At his next lesson, Eric brought in a cardboard mailing tube, and pulled out an instrument that looked like a recorder (German blockflöte or English fipple flute) but had a few keys, and a clarinet mouthpiece. It was a clarinet, but obviously a very early one. Grandpa (Doug) had filled a hairline crack, replaced the string windings that this instrument had instead of tenon corks, and replaced the pads. He had used felt for the pads, probably because the original leather ones were so deteriorated that they looked like felt to him.

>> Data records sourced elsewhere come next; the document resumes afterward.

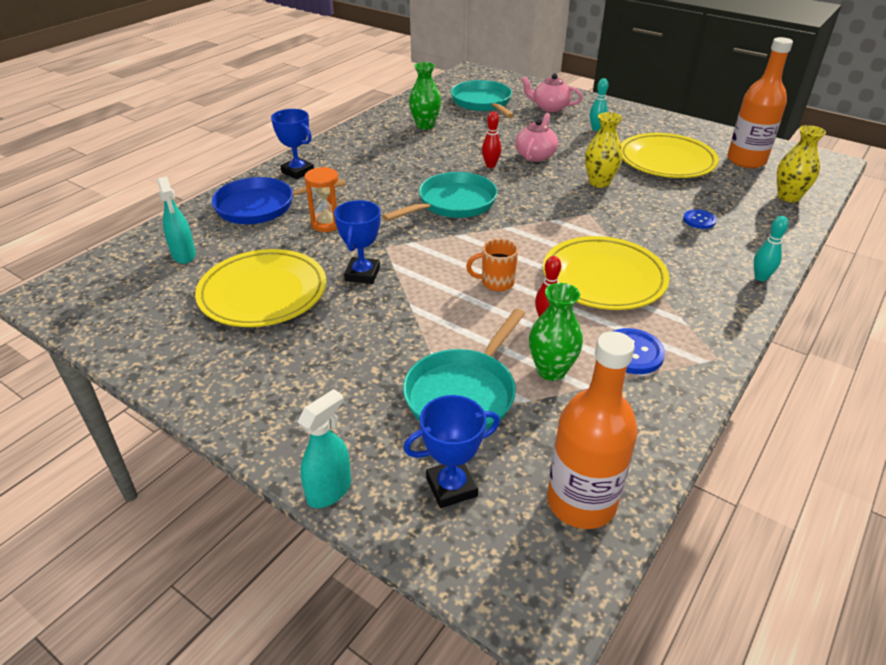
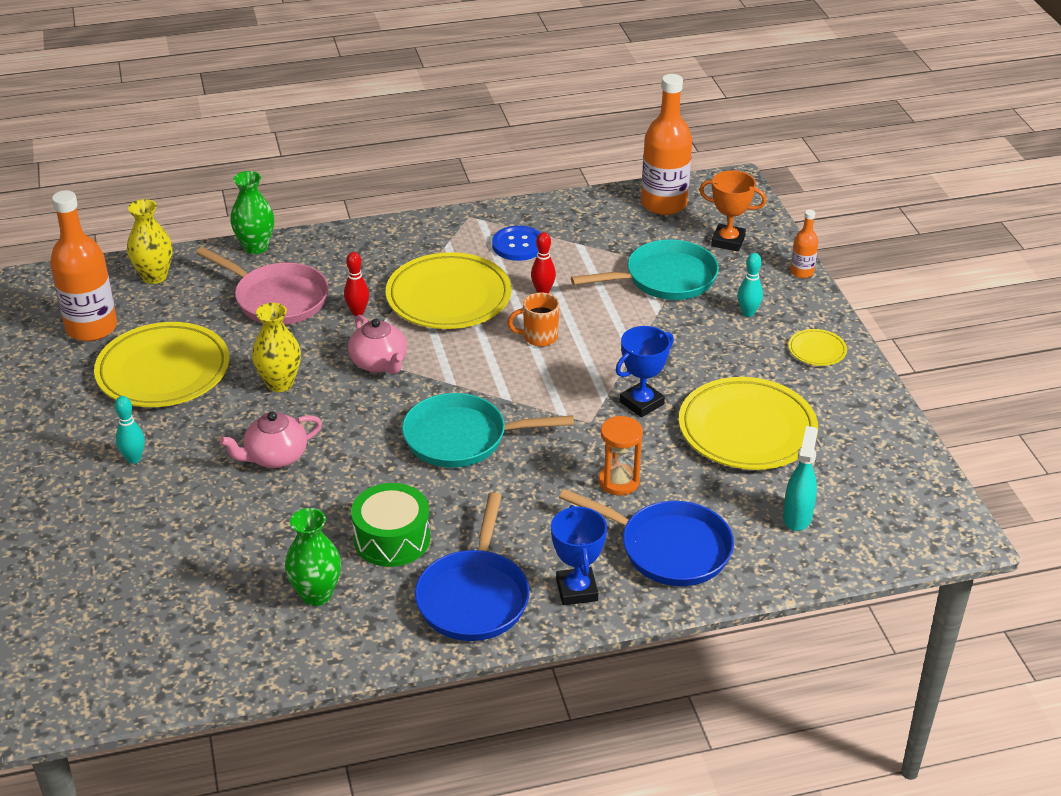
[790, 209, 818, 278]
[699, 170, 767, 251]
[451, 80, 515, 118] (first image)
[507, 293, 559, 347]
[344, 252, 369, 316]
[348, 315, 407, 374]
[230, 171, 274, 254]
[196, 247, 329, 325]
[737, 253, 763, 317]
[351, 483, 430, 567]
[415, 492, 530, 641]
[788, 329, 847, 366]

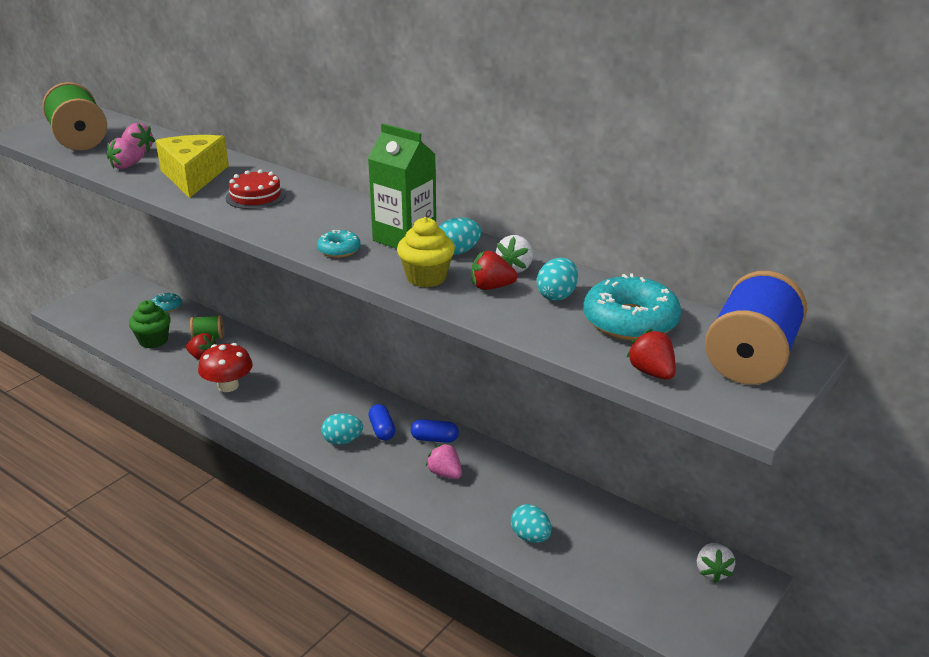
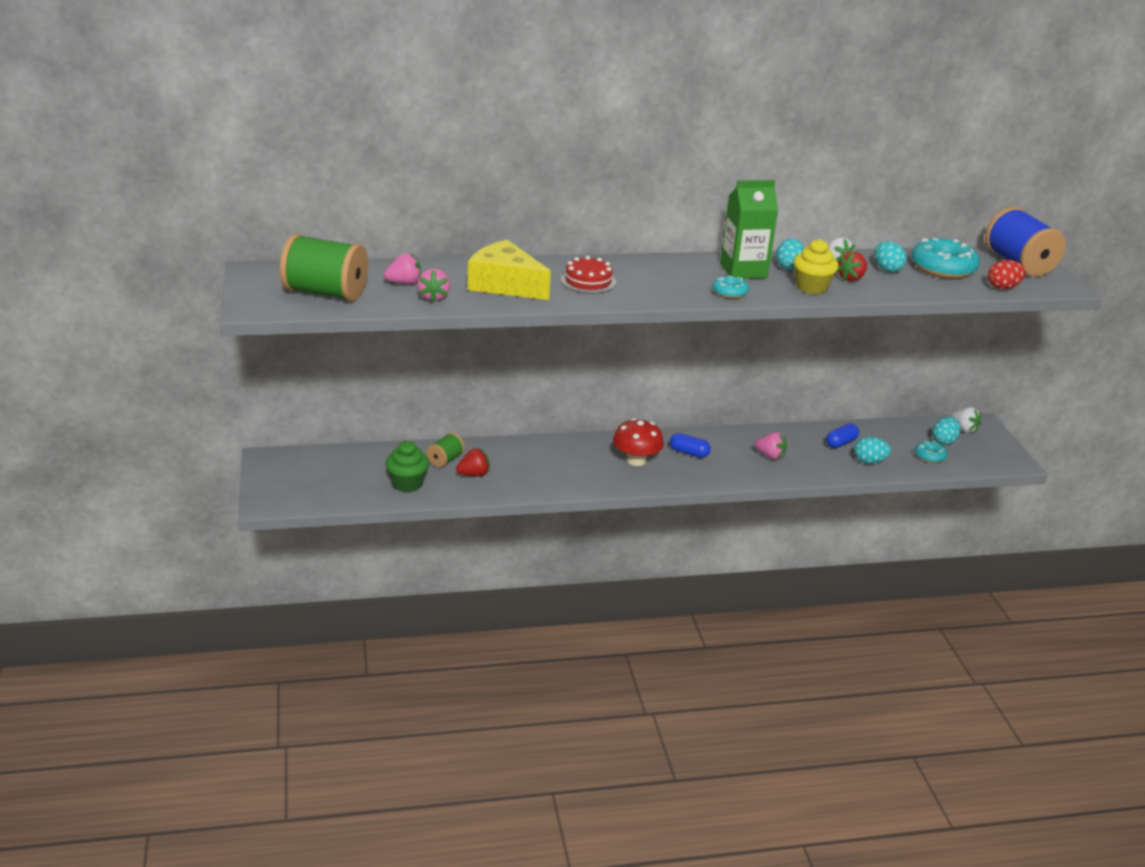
[915, 441, 947, 463]
[613, 418, 664, 466]
[932, 417, 961, 445]
[826, 424, 859, 448]
[755, 432, 787, 460]
[988, 260, 1026, 289]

The clarinet had 6 keys. I recall them this way: a register key, an A key, a RH little finger Ab/Eb key, and LH little finger keys for E/B and F#/C#. These keys had a flat, square area to hold the pad. A sixth key for LH C#/G#, differently shaped with a round area for the pad, had apparently been added later. The mouthpiece was ebony, with grooves to hold the string that was used in those days instead of a ligature. The mouthpiece tip, unfortunately, was broken. The clarinet was made of boxwood. It had a stamp on it that had a not-quite-legible maker's name, and "Paris."

I talked with Doug. He said that the instrument had been in his family at least since he was a kid (probably in the 1920s), disassembled, in bad shape, in a cigar box. His parents would say, "Now don't throw that away - that's a clarinet!" Doug kept it, and finally one day when he was much older, he decided that it was time to fix up that old clarinet. He was a fix-it kind of guy. So he did what seemed right, then sent it in with Eric.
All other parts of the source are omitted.